Our Atlanta work accident lawyers know that teens have had a difficult time finding jobs in recent years due to a tough economy and a weak employment market. According to a recent article on NBC News, however, things may be different this year.
The NBC News article indicates that the economic momentum over the last several months has been positive and that managers who hire summer hourly workers are reporting that they plan to add an average of 30 hourly workers this summer instead of the 27 workers added last year. When surveying seasonal hiring managers, 68 percent also reported an intent to hire workers this summer. This is great news for teens who have been hit the hardest in recent years by the economic downturn.
The bad news, however, is that when there are more teenagers going to work, there is a greater chance of young people being injured on the job. Employers need to manage the risks associated with bringing on new employees, especially teen employees, and young workers need to be aware of the dangers they face, which could derail a career and future before it even has a chance to really begin.
Young Workers at Risk of Injury
Young workers are at great risk of injury while performing their summer jobs for several reasons. One issue is that these workers tend to take on lower paying and physical jobs in industries such as landscaping and fast food. Both of these industries have a high rate of injury. In fast food, many things can go wrong from slipping and falling in a restaurant to being robbed to getting hurt when cooking and cleaning up in the kitchen. In landscaping, problems can include injury due to machines as well as due to repetitive stress, lifting injuries and falls.
Aside from the fact that teens tend to work in dangerous industries, they also tend to be in low paying jobs where employers may not always have the best track record of following safety rules. Data has shown that low-wage workers in general are at greater risk of getting hurt on the job than workers in higher paying positions, especially higher paying white-collar jobs.
Finally, teens and young workers tend to have limited work experience. If not properly trained and supervised, teens could make a mistake that causes injury. For example, a teen needs to be trained on using commercial dishwashers and/or supervised when using any type of cooking or dishwashing equipment in a restaurant setting.

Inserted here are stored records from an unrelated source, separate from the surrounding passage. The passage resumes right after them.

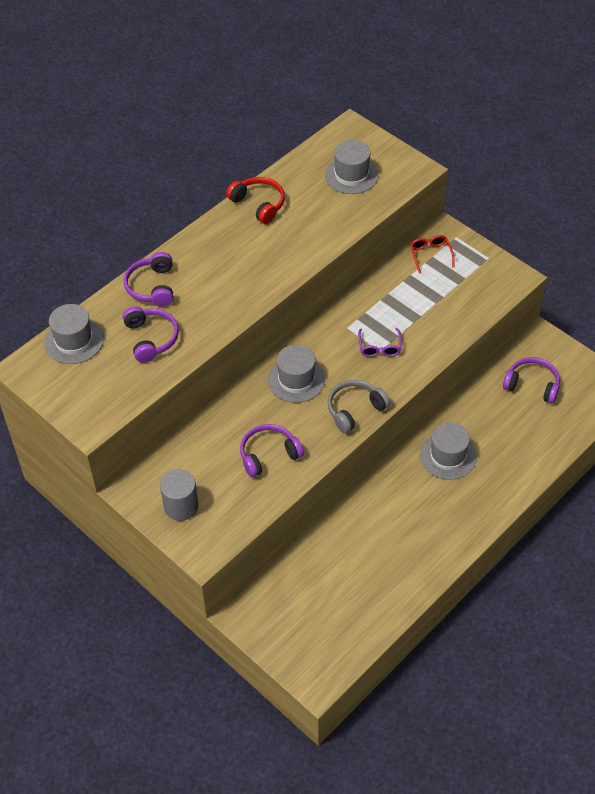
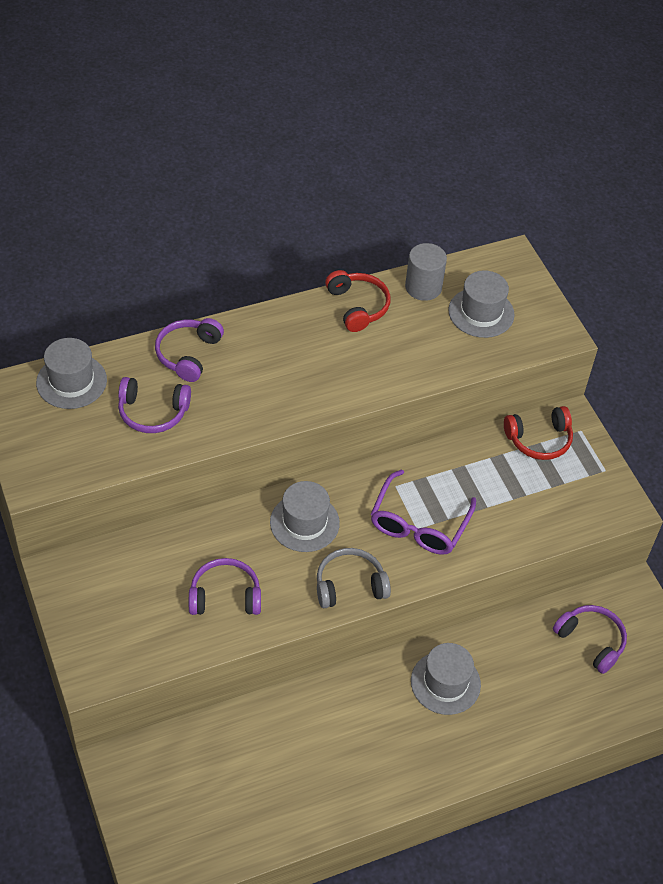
camera: 20 degrees right, 0 degrees up
(151, 338) = (153, 412): purple headphones -> purple headphones turned 90 degrees clockwise
(181, 506) = (98, 613): grey cylinder -> grey cylinder (423, 287)
(379, 347) = (419, 524): purple glasses -> purple glasses, size x1.77
(430, 255) = (539, 440): red glasses -> red headphones

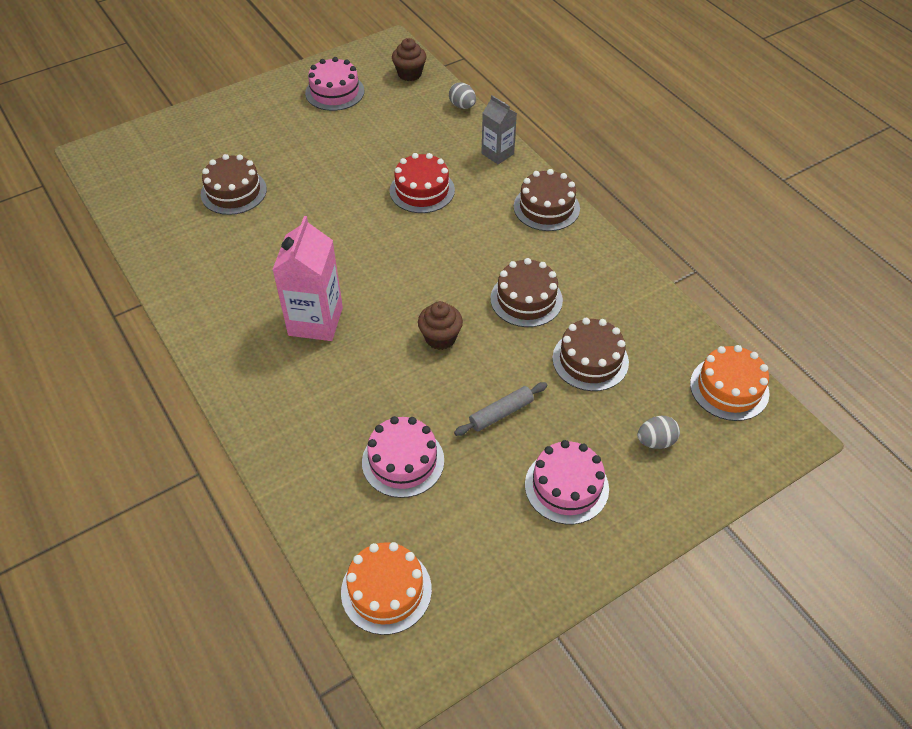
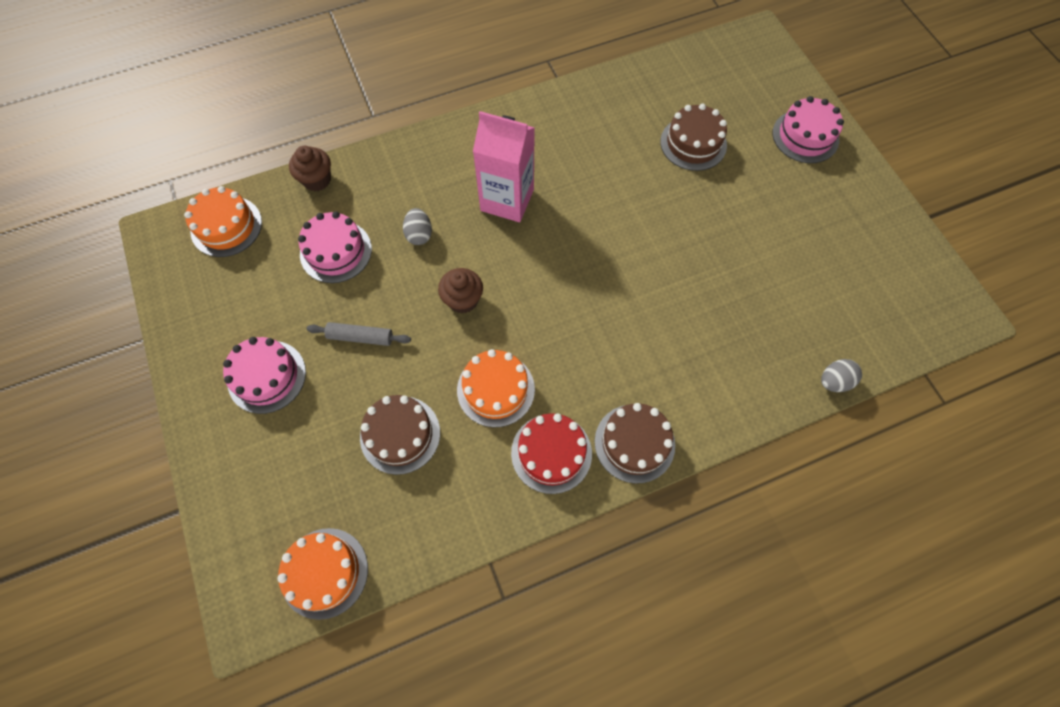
camera: 100 degrees right, 15 degrees up
(334, 92) = (861, 243): pink cake -> pink cake (805, 136)
(409, 74) = (901, 329): brown cupcake -> brown cupcake (317, 180)
(422, 190) = (678, 313): red cake -> red cake (551, 453)
(497, 153) = (737, 406): grey carton -> none
(501, 413) = (360, 337): grey rolling pin -> grey rolling pin turned 60 degrees counterclockwise
(526, 299) = (495, 389): brown cake -> orange cake
(656, 441) = (286, 471): grey egg -> grey egg (419, 234)

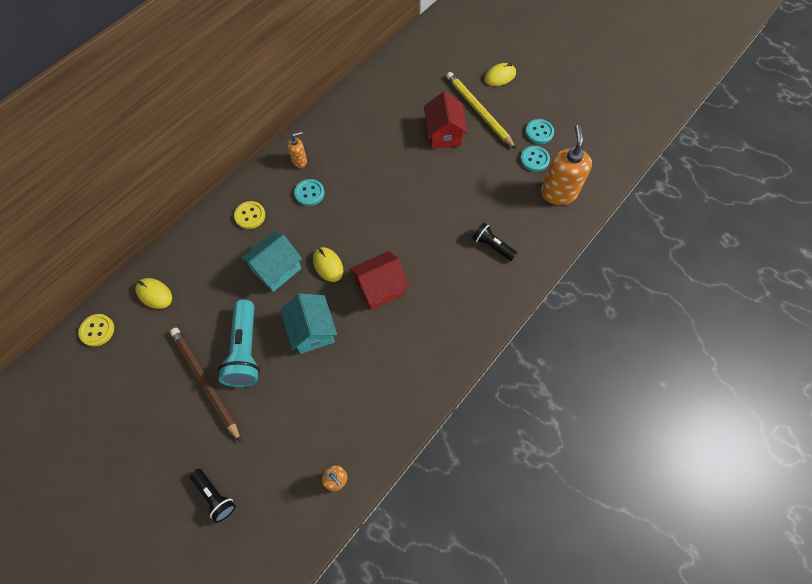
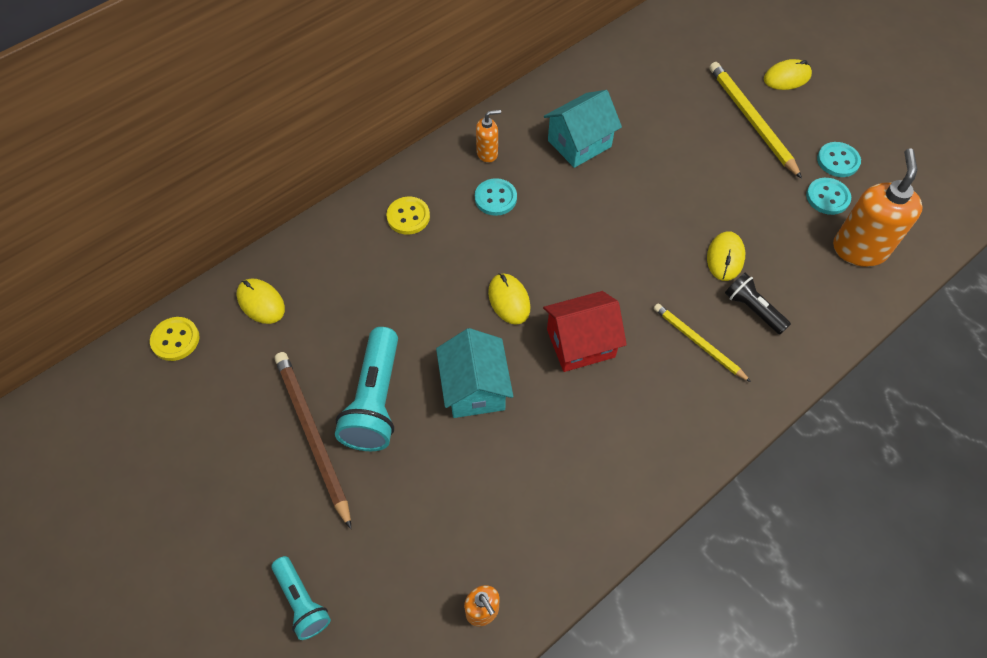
camera: 10 degrees right, 5 degrees down
(215, 496) = (302, 601): black flashlight -> turquoise flashlight
(276, 269) = (435, 295): turquoise house -> turquoise house (579, 143)
(444, 134) = (697, 144): red house -> none
(458, 275) = (698, 343): none -> yellow pencil
(470, 212) = (725, 258): none -> yellow mouse

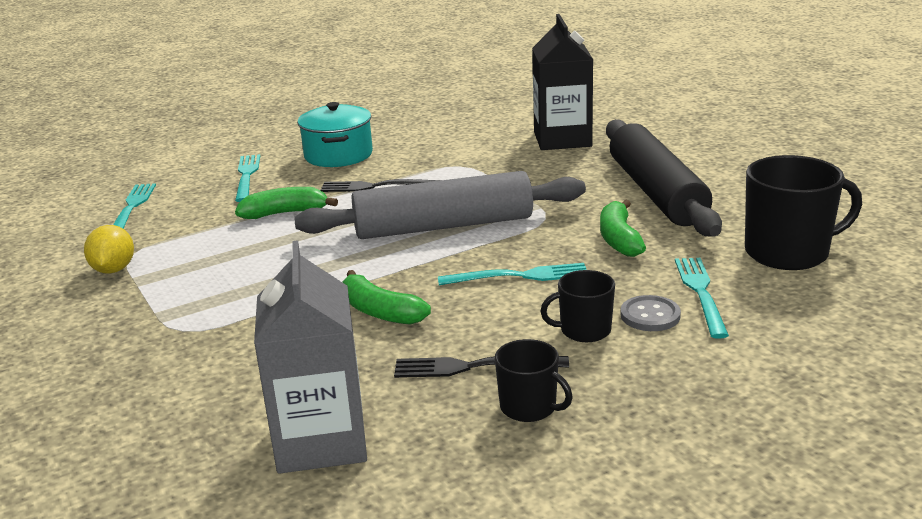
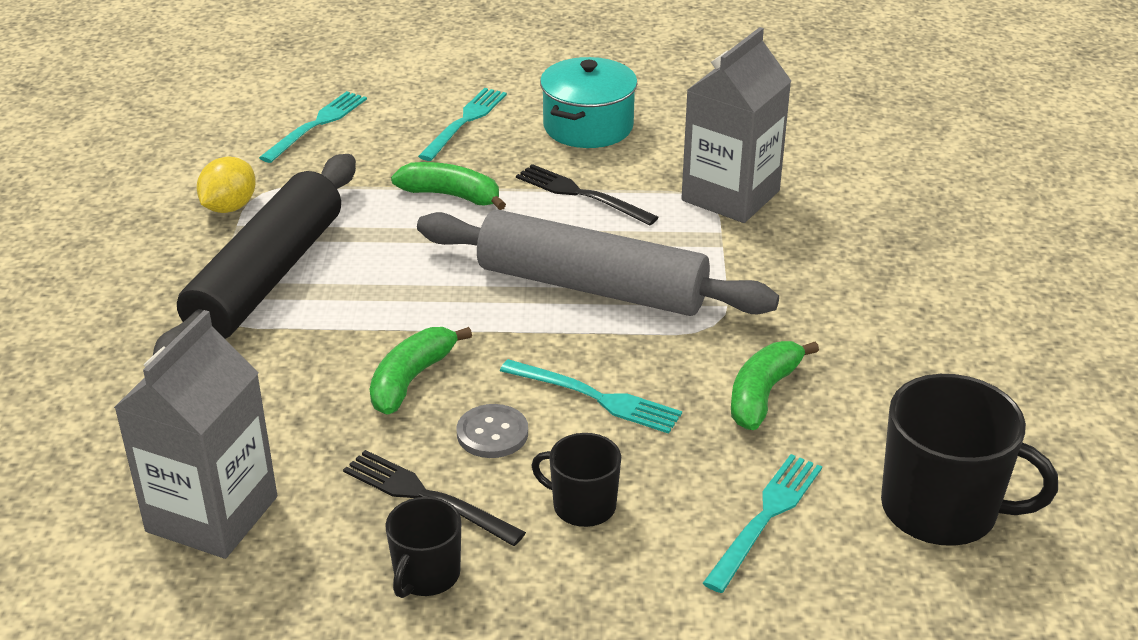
camera: 30 degrees right, 10 degrees up
(380, 311) = (411, 379): green banana -> green banana turned 45 degrees clockwise
(474, 160) = (730, 196): none -> grey carton
(529, 407) = (426, 575): black mug -> black mug turned 45 degrees clockwise
(562, 139) = (871, 203): black carton -> none
(650, 315) = (673, 521): grey button -> grey button (492, 433)
(656, 192) = (890, 341): black rolling pin -> black rolling pin (267, 277)

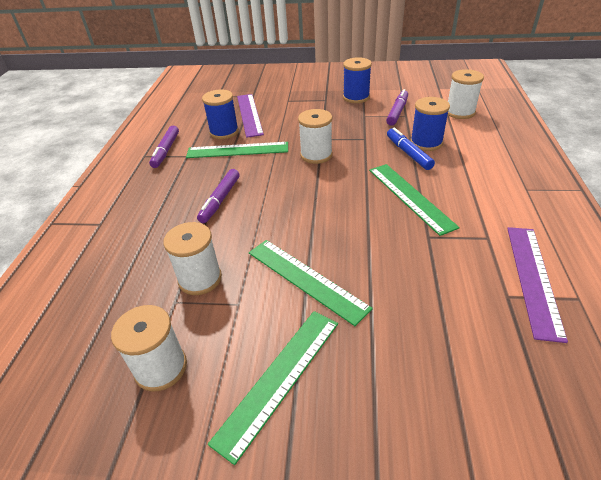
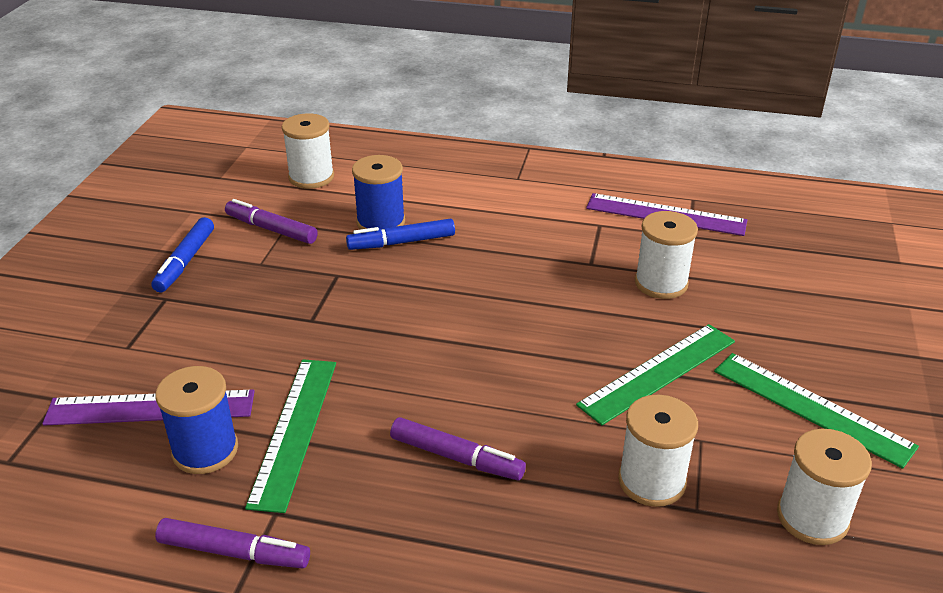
camera: 85 degrees left, 5 degrees down
(316, 155) = (362, 331): white spool -> white spool (661, 283)
(356, 97) = (185, 262): blue spool -> blue marker
(410, 197) = (508, 261): green ruler -> none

Employers who chose to hire young workers ultimately have the responsibility of mitigating these and other risks that teenagers face. Employers need to be aware of restrictions on young workers related to the types of jobs they can do and the hours worked. They need to provide proper training and supervision and create a safe work environment. If an employer fails in these obligations, the chances of a worker becoming hurt significantly increases.